Poetry and Art- Departures and Returns

I don’t know how it is for others, but for me, I invested a lot of my sense of self into my childhood home. “The Ranch” (it was actually only a few acres) as we affectionately call it, had been in the family for 150 years. It was sold in 2018 as my stepdad grew more frail, and I processed some of that experience through painting (which you can read about in this post). I daydreamed as a kid about living there as an adult, and how I might change certain details and shepherd the land, but of course I left home as most young adults do… and for a host of reasons (work, love, ambition) I never moved back. It can take a long time to recognize that we’ve already let something go— old dreams of ourselves, different visions of how things might’ve worked out, pleasures and relationships we thought would continue but which we discarded or grew out of, like a seed from a husk— and then, later, we unexpectedly have to come into accord with ourselves.

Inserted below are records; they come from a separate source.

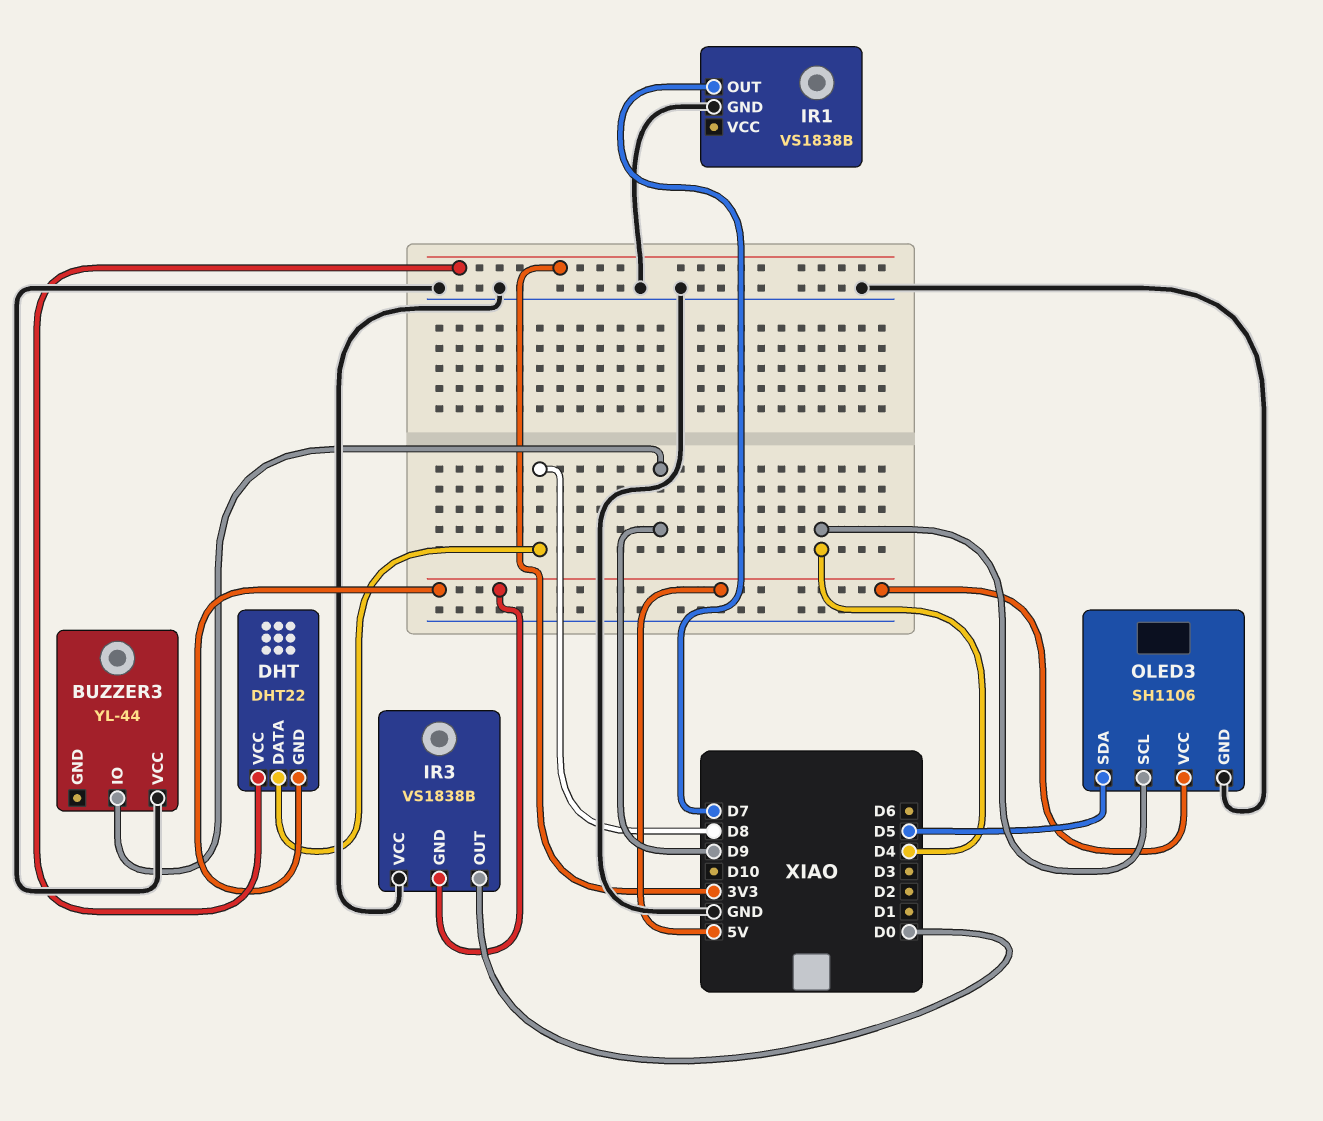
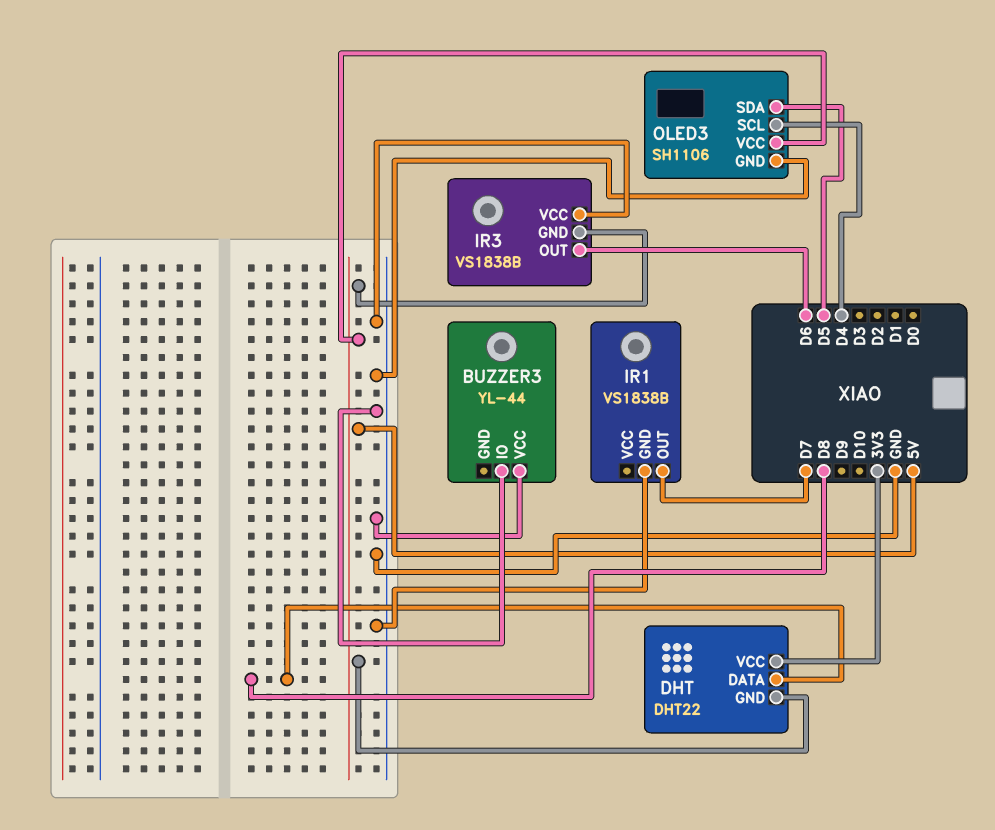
BUZZER3 pin IO: D9 -> GND
IR3 pin OUT: D0 -> D6

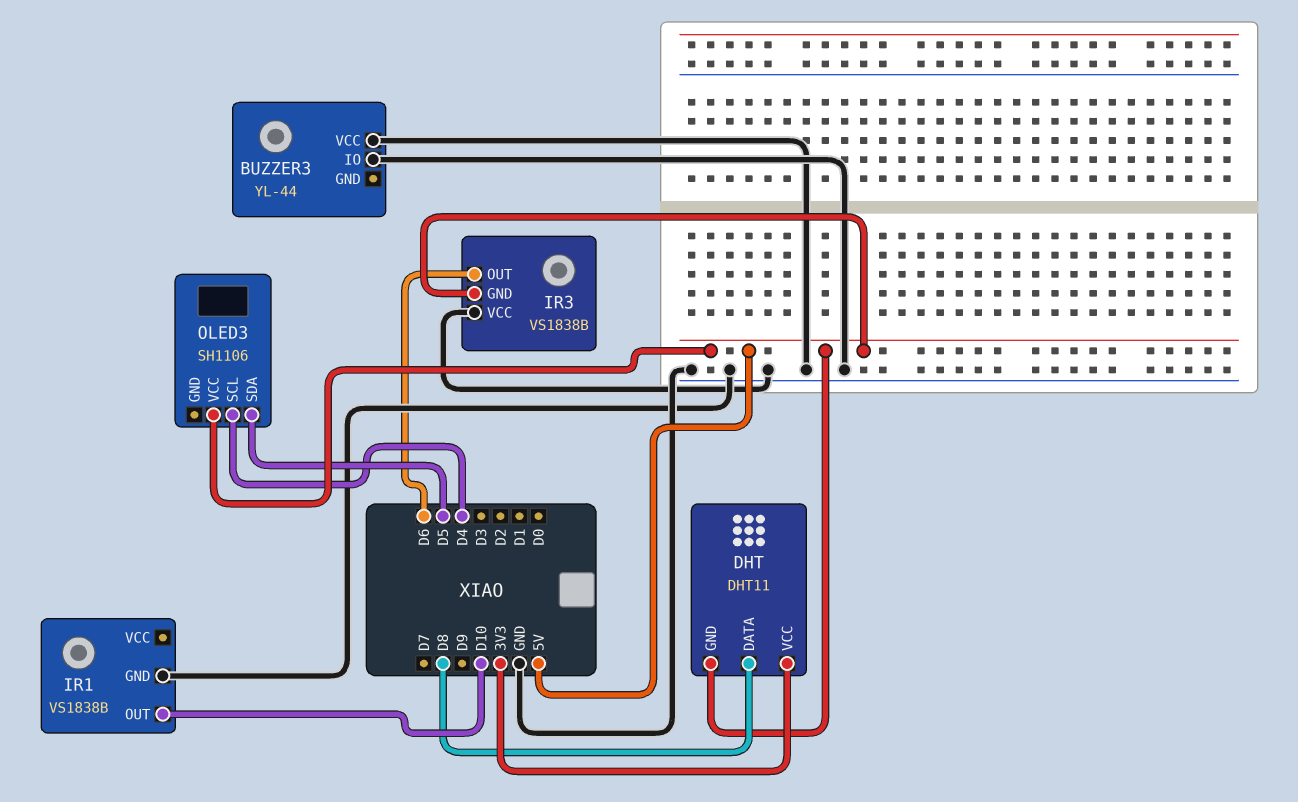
DHT: DHT22 -> DHT11
IR1 pin OUT: D7 -> D10
OLED3 pin GND: GND -> none

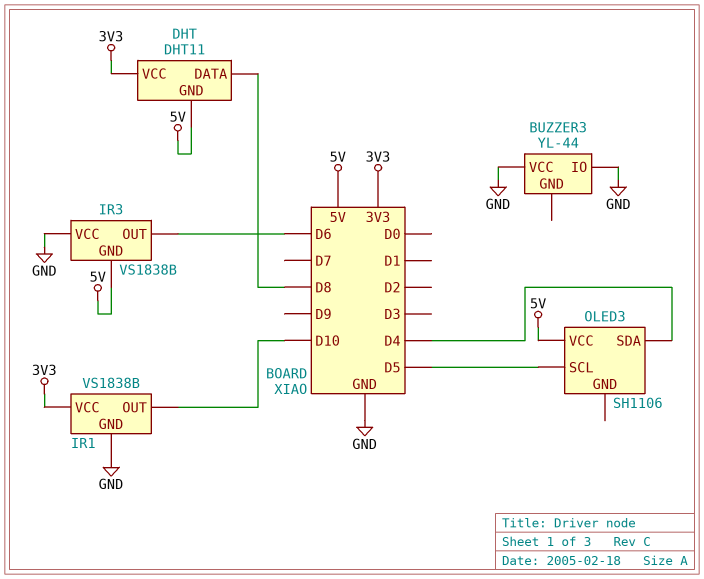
IR1 pin VCC: none -> 3V3
OLED3 pin SCL: D4 -> D5
OLED3 pin SDA: D5 -> D4

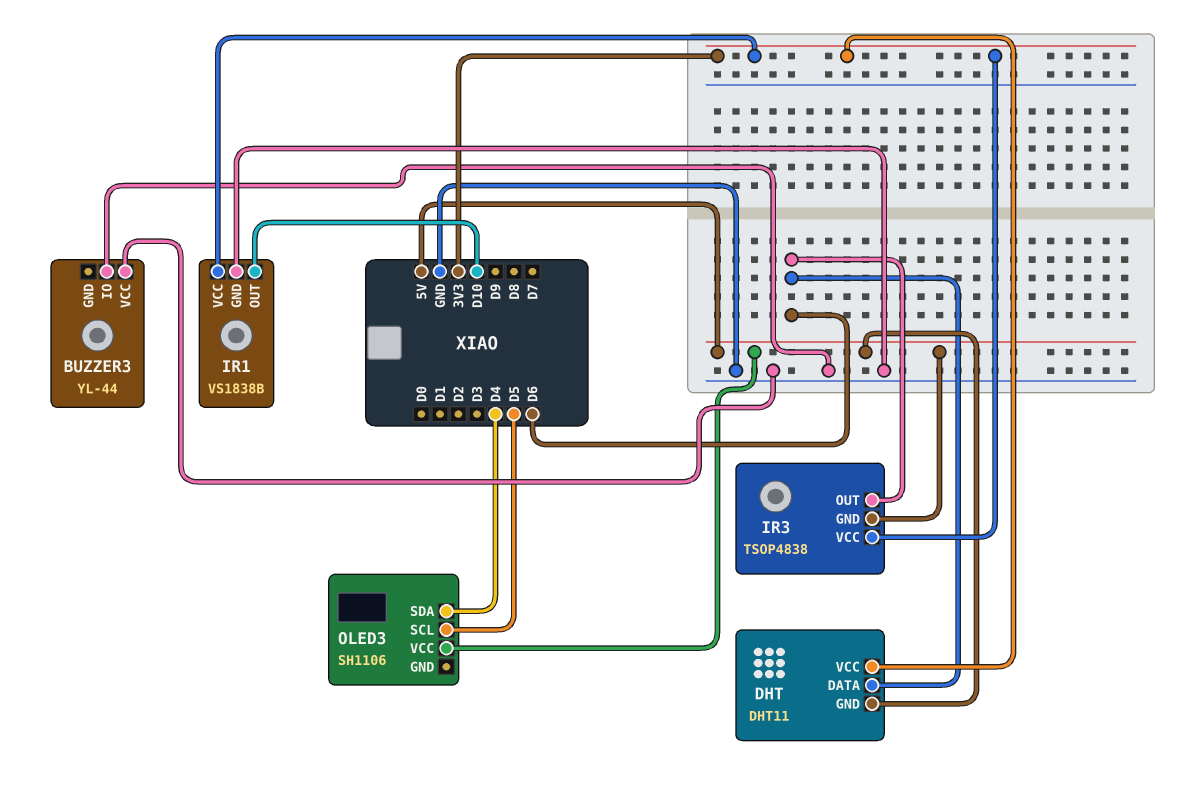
DHT pin DATA: D8 -> D6
IR3: VS1838B -> TSOP4838
IR3 pin VCC: GND -> 3V3

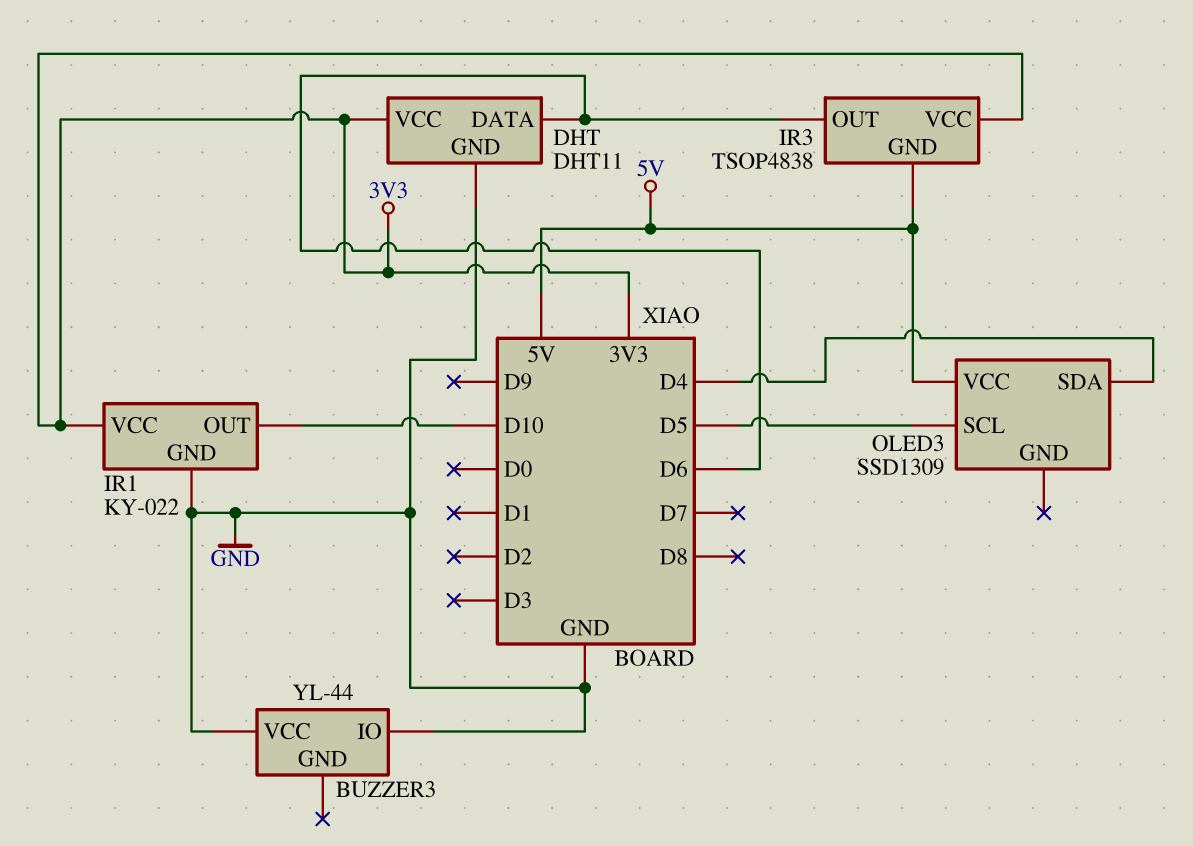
DHT pin GND: 5V -> GND
IR1: VS1838B -> KY-022
OLED3: SH1106 -> SSD1309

I still write poetry just like when I shared my book about my dad’s passing, although I don’t always share it here on the blog. I often think that it would be lovely to team some sort of painting up with this or that poem, but those aren’t things you can force. Things arrive when it’s their time to. And you’ll see as much if you look over the poems and paintings below. Some of these poems were written almost 20 years ago, others 10, others last year; some paintings are recent, some older. But slowly relationships coalesce.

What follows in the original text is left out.